As a Canadian reporting issuer with securities listed on both the TSX and the NYSE, Pengrowth is required to comply with Multilateral Instrument 52-109 - Certification of Disclosure in Issuers' Annual and Interim Filings, as well as the Sarbanes Oxley Act (SOX) enacted in the United States. Both the Canadian and U.S. certification rules include similar requirements where both the Chief Executive Officer (CEO) and the Chief Financial Officer (CFO) must assess and certify as to the effectiveness of the disclosure controls and procedures as defined in Canada by Multilateral Instrument 52-109 Certification of Disclosure in Issuers' Annual and Interim Filings and in the United States by Rules 13a-15(e) and 15d-15(e) under the Securites Exchange Act of 1934, as amended.

The CEO, James S. Kinnear, and the CFO, Christopher Webster, evaluated the effectiveness of Pengrowth's disclosure controls and procedures for the period ending June 30, 2007. This evaluation considered the functions performed by its Disclosure Committee, the review and oversight of all executive officers and the board, as well as the process and systems in place for filing regulatory and public information. Pengrowth's established review process and disclosure controls are designed to ensure that all required information, reports and filings required under Canadian securities legislation and United States securities laws are properly submitted and recorded in accordance with those requirements.

Based on that evaluation, the CEO and CFO concluded that the design and operation of our disclosure controls and procedures were effective as at June 30, 2007 to ensure that information required to be disclosed by us in reports that we file under Canadian and U.S. securities laws is gathered, recorded, processed, summarized and reported within the time periods specified under Canadian and U.S. securities laws and is accumulated and communicated to the management of Pengrowth Corporation, including the CEO and CFO, to allow timely decisions regarding required disclosure as required under Canadian and U.S. securities laws.

During the period ended June 30, 2007, no change occurred to Pengrowth's internal control over financial reporting that has materially affected or is reasonably likely to materially affect, Pengrowth's internal control over financial reporting. Management's evaluation specifically excluded the controls and procedures of the recently acquired CP properties.
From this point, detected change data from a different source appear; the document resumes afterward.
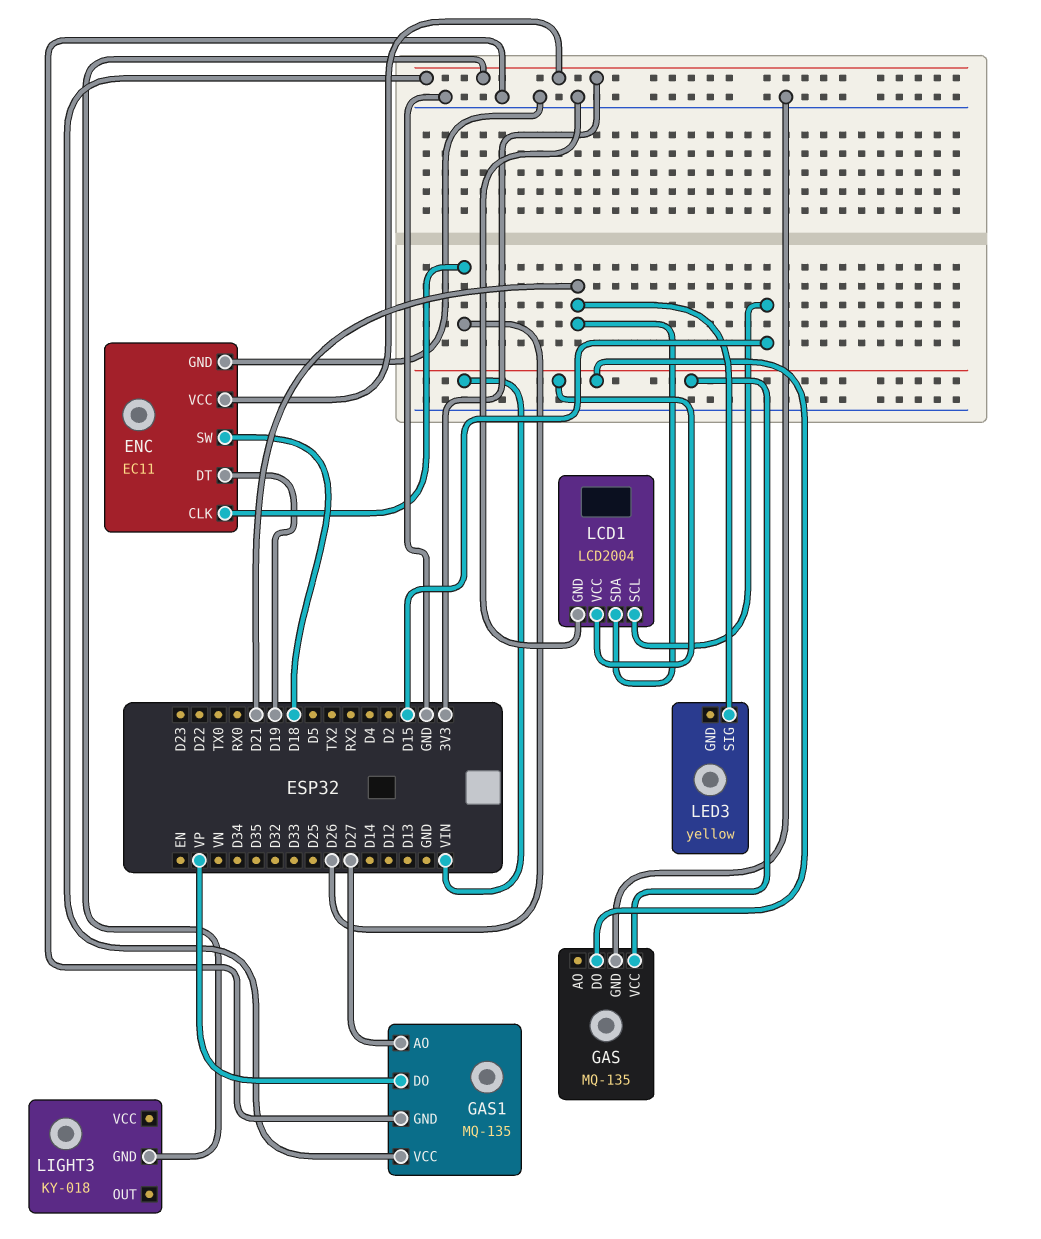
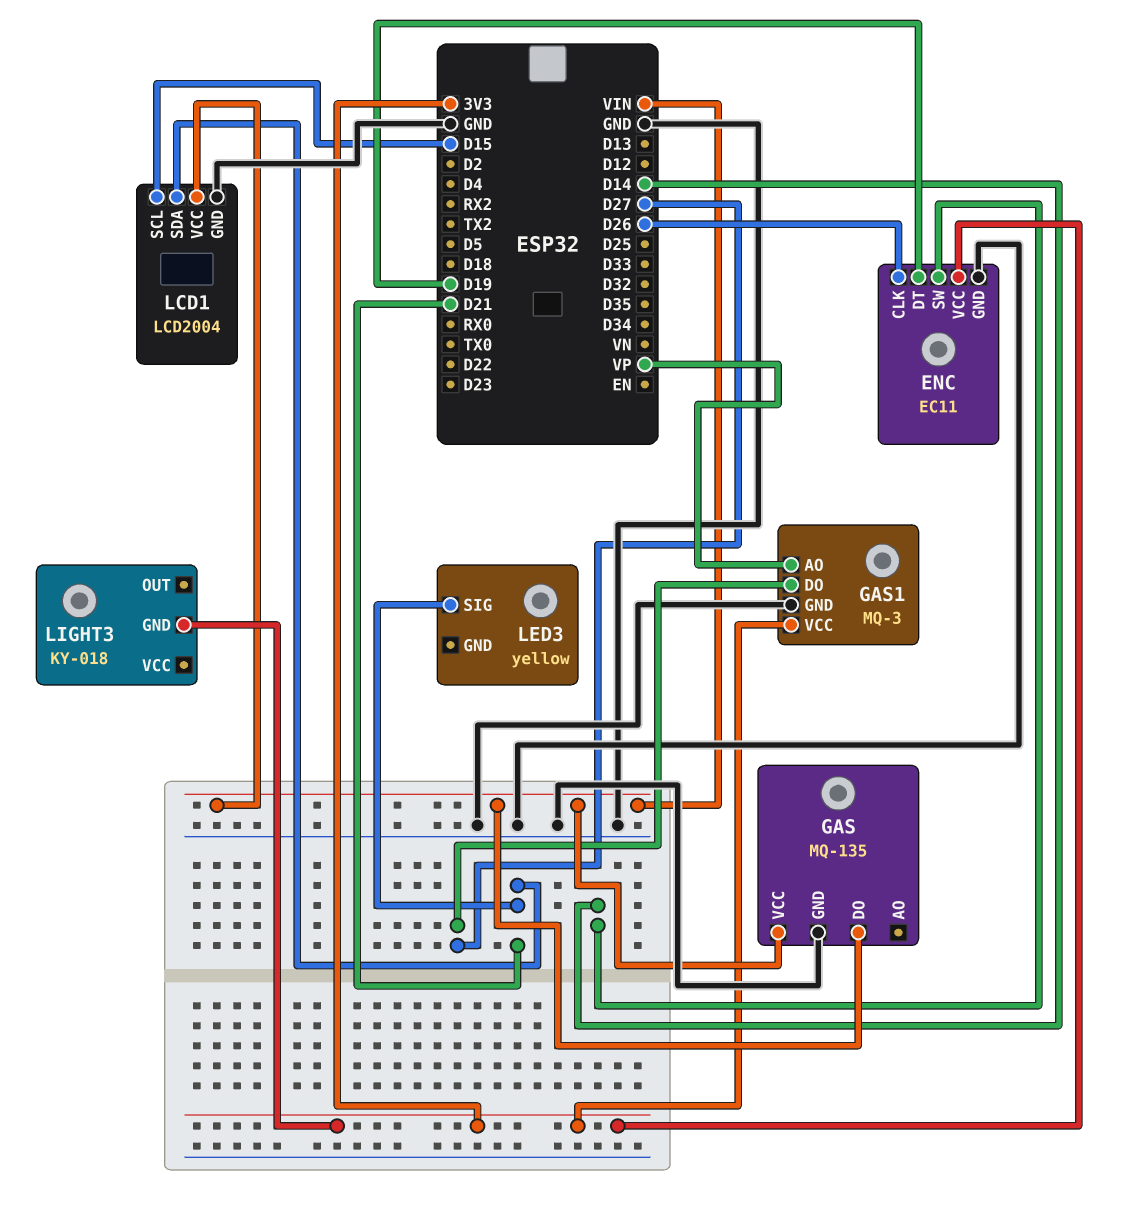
ENC pin SW: D18 -> D14
GAS1: MQ-135 -> MQ-3
GAS1 pin AO: D27 -> VP
GAS1 pin DO: VP -> D27

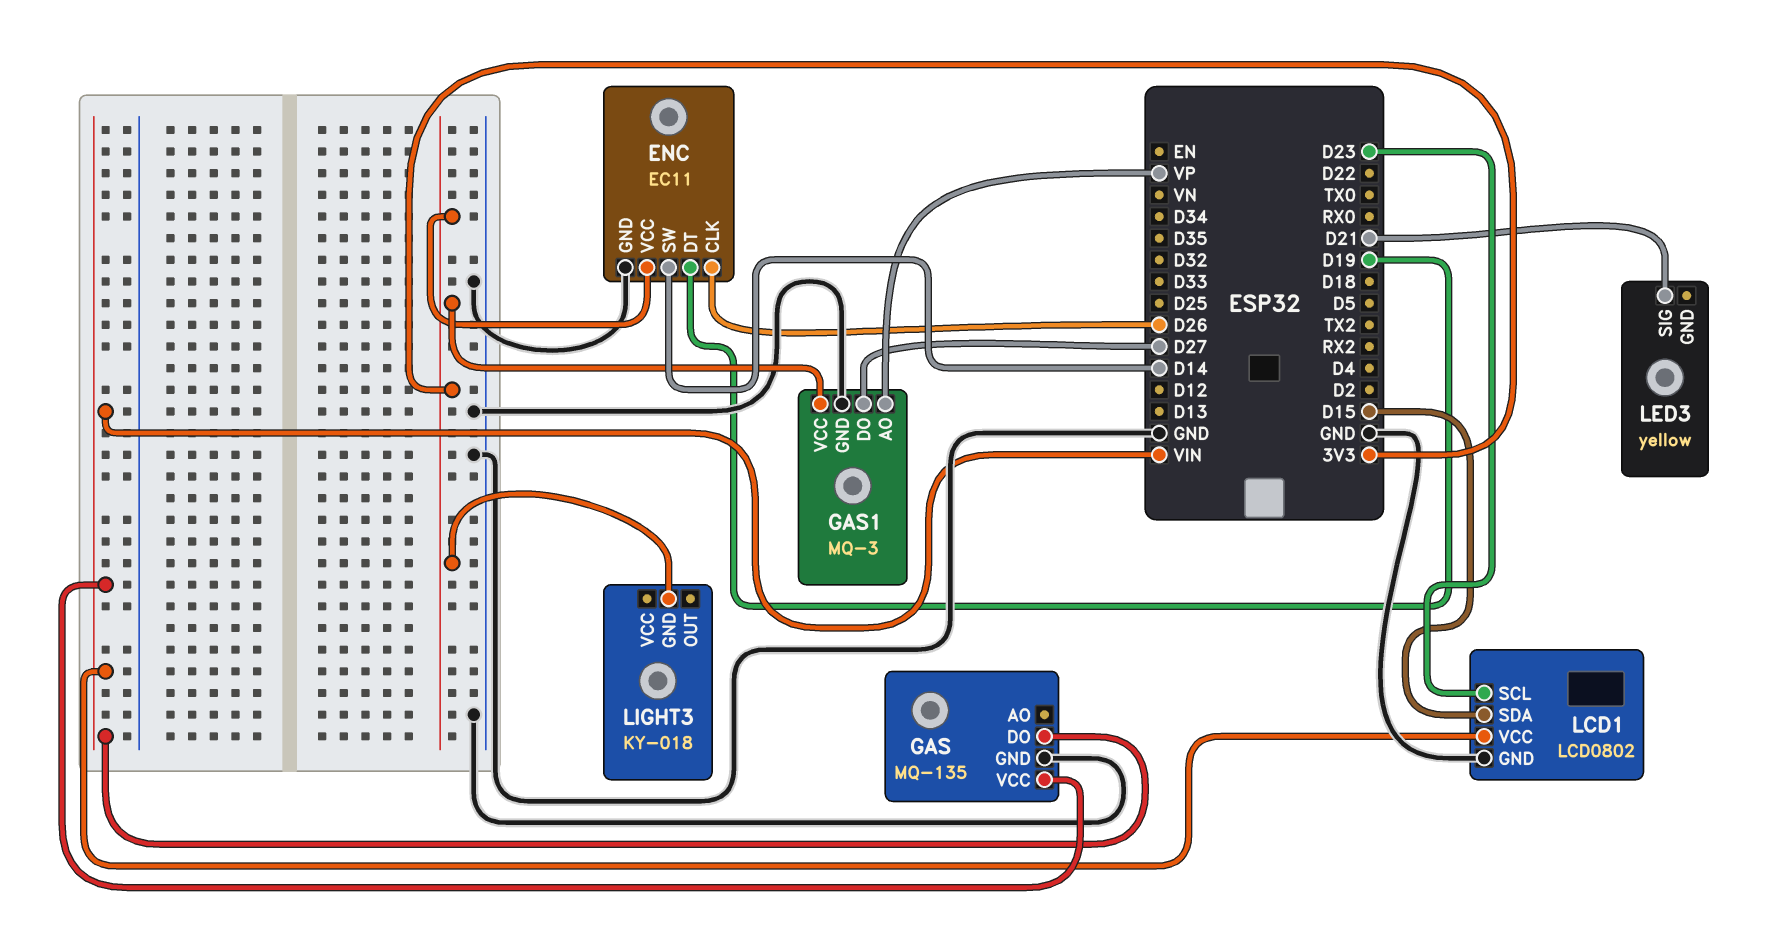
LCD1: LCD2004 -> LCD0802
LCD1 pin SCL: D15 -> D23
LCD1 pin SDA: D21 -> D15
The acquisition and the accounting of the CP properties acquisition were included in our evaluation.

CONFERENCE CALL AND CONTACT INFORMATION

Pengrowth will hold a conference call beginning at 9:00 A.M. Mountain Time on Thursday, August 2, 2007 during which management will review Pengrowth's 2007 second quarter financial and operating results and respond to inquiries from the investment community. To participate callers may dial (866) 249-1964 or Toronto local (416) 644-3428. To ensure timely participation in the teleconference, callers are encouraged to dial in 10 to 15 minutes prior to commencement of the call to register. A live audio webcast will be accessible through the Presentations and Webcasts section of Pengrowth's website at www.pengrowth.com. The webcast will be archived on the Pengrowth website. A telephone replay will be available through to midnight Eastern Time on Thursday, August 16, 2007 by dialing (877) 289-8525 or Toronto local (416) 640-1917 and entering passcode number 21241656#. For further information about Pengrowth, please visit our website www.pengrowth.com or contact:

Investor Relations, E-mail: investorrelations@pengrowth.com

Telephone: (403) 233-0224 Toll Free: 1-888-744-1111 Facsimile: (403) 294-0051

Operations Review

REVIEW OF DEVELOPMENT ACTIVITIES

(All volumes stated below are net to Pengrowth unless otherwise stated)

In the second quarter of 2007, Pengrowth's daily production averaged 89,633 boe per day and development capital totaled approximately $44.4 million with approximately 82 percent directed towards drilling and completions. Pengrowth participated in drilling 34 gross wells (15.3 net wells) with a success rate of 94 percent. In addition, Pengrowth participated in drilling three injection and one water disposal well (0.9 net).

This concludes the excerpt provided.